Little is asked of us to help prevent this catastrophe, but so much depends on our willingness to do so, on the sincerity of our pledge to serve America’s interests before our own. The Americans who must make the greatest sacrifices have earned the right to insist that we do our duty, as best as we can see it, and accept willingly and graciously whatever small sacrifice we must make with our own personal and partisan ambitions. Ours is a noisy, restive, and contentious profession. It has always been thus, Mr. President, and it always will be. But in this moment of serious peril for America, we must all of us remember to who and what we owe our first allegiance – to the security of the American people and to the ideals upon which we our nation was founded. That responsibility is our dearest privilege and to be judged by history to have discharged it honorably will, in the end, matter so much more to all of us than any fleeting glory of popular acclaim, electoral advantage or office. The history of this country, after all, is not merely a chronicle of political winners and losers, it is a judgment of who has and who has not contributed to the continued success of America, the greatest political experiment in human history.
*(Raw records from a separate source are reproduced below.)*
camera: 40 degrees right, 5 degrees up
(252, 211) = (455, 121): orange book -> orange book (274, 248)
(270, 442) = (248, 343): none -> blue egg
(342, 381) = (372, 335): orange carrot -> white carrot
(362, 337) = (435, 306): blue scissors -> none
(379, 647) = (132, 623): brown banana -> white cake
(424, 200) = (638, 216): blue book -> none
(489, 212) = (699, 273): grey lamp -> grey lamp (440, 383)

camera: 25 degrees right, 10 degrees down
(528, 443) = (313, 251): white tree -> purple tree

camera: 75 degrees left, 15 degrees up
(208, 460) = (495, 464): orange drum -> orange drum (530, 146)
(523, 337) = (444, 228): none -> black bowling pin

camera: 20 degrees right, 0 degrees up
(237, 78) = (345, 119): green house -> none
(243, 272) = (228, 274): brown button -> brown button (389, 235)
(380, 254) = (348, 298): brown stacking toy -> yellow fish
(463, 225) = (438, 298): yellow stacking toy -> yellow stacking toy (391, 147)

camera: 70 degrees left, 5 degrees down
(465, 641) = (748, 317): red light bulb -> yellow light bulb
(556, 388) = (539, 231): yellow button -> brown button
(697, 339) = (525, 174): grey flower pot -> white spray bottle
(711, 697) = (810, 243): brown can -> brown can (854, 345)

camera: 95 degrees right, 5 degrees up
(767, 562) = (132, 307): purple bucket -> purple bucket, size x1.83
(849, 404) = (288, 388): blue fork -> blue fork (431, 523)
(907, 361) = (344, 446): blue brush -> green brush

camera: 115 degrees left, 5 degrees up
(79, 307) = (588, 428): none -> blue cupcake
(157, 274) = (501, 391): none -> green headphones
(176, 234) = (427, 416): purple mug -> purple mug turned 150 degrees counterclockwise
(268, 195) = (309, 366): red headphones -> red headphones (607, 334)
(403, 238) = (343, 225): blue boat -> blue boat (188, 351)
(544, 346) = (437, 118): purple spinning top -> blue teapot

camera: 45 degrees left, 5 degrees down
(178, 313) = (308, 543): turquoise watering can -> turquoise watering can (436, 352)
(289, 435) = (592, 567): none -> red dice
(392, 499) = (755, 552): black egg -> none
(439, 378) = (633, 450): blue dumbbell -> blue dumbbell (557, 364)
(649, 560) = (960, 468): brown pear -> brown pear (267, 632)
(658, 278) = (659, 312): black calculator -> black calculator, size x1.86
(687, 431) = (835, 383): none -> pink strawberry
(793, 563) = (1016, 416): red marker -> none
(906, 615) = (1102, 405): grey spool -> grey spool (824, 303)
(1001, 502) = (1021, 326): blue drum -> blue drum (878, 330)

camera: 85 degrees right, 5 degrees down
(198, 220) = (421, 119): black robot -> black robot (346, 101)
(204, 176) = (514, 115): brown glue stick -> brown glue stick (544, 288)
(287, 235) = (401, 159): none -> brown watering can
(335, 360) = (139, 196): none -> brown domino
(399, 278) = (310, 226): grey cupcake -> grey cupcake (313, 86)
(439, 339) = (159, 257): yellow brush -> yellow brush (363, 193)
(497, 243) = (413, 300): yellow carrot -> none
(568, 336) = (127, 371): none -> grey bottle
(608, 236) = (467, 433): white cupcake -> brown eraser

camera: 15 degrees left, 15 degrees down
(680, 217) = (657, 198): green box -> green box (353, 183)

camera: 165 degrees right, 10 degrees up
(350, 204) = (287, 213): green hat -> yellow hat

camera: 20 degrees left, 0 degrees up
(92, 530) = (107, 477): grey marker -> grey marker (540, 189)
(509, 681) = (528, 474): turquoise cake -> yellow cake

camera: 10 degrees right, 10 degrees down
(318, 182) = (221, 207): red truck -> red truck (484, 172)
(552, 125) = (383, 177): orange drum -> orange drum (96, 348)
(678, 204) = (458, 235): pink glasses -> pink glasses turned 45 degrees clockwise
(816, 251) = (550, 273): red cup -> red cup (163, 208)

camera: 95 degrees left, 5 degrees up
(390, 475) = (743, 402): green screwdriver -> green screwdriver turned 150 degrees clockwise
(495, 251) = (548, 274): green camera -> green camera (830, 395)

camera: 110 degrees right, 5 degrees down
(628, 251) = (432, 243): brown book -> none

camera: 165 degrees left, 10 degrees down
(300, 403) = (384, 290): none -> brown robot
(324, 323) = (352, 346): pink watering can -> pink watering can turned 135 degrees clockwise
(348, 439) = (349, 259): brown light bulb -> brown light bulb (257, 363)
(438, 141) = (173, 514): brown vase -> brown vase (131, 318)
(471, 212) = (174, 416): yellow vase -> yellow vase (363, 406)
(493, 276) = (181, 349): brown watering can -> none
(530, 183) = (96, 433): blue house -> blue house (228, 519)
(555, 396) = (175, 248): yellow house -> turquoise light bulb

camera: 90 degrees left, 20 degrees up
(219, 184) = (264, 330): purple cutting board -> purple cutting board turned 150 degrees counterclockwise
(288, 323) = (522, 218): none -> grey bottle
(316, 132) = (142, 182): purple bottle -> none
It is my sincere wish that all of us, Republicans and Democrats, should know in our hearts whatever mistakes we have made in our lives, personally or politically, whatever acclaim we have achieved or disappointment we have suffered, that we have, in the end, earned history’s favor. I hope we might all have good reason to expect a kinder judgment of our flaws and follies because when it mattered most we chose to put the interests of this great and good nation before our own, and helped, in our own small way, preserve for all humanity the magnificent and inspiring example of an assured, successful and ever advancing America and the ideals that make us still the greatest nation on earth.
Given the recent public troubles in his campaign, it seems unlikely that Sen. McCain will be able to capture the GOP nomination. And how much poorer are we because of it?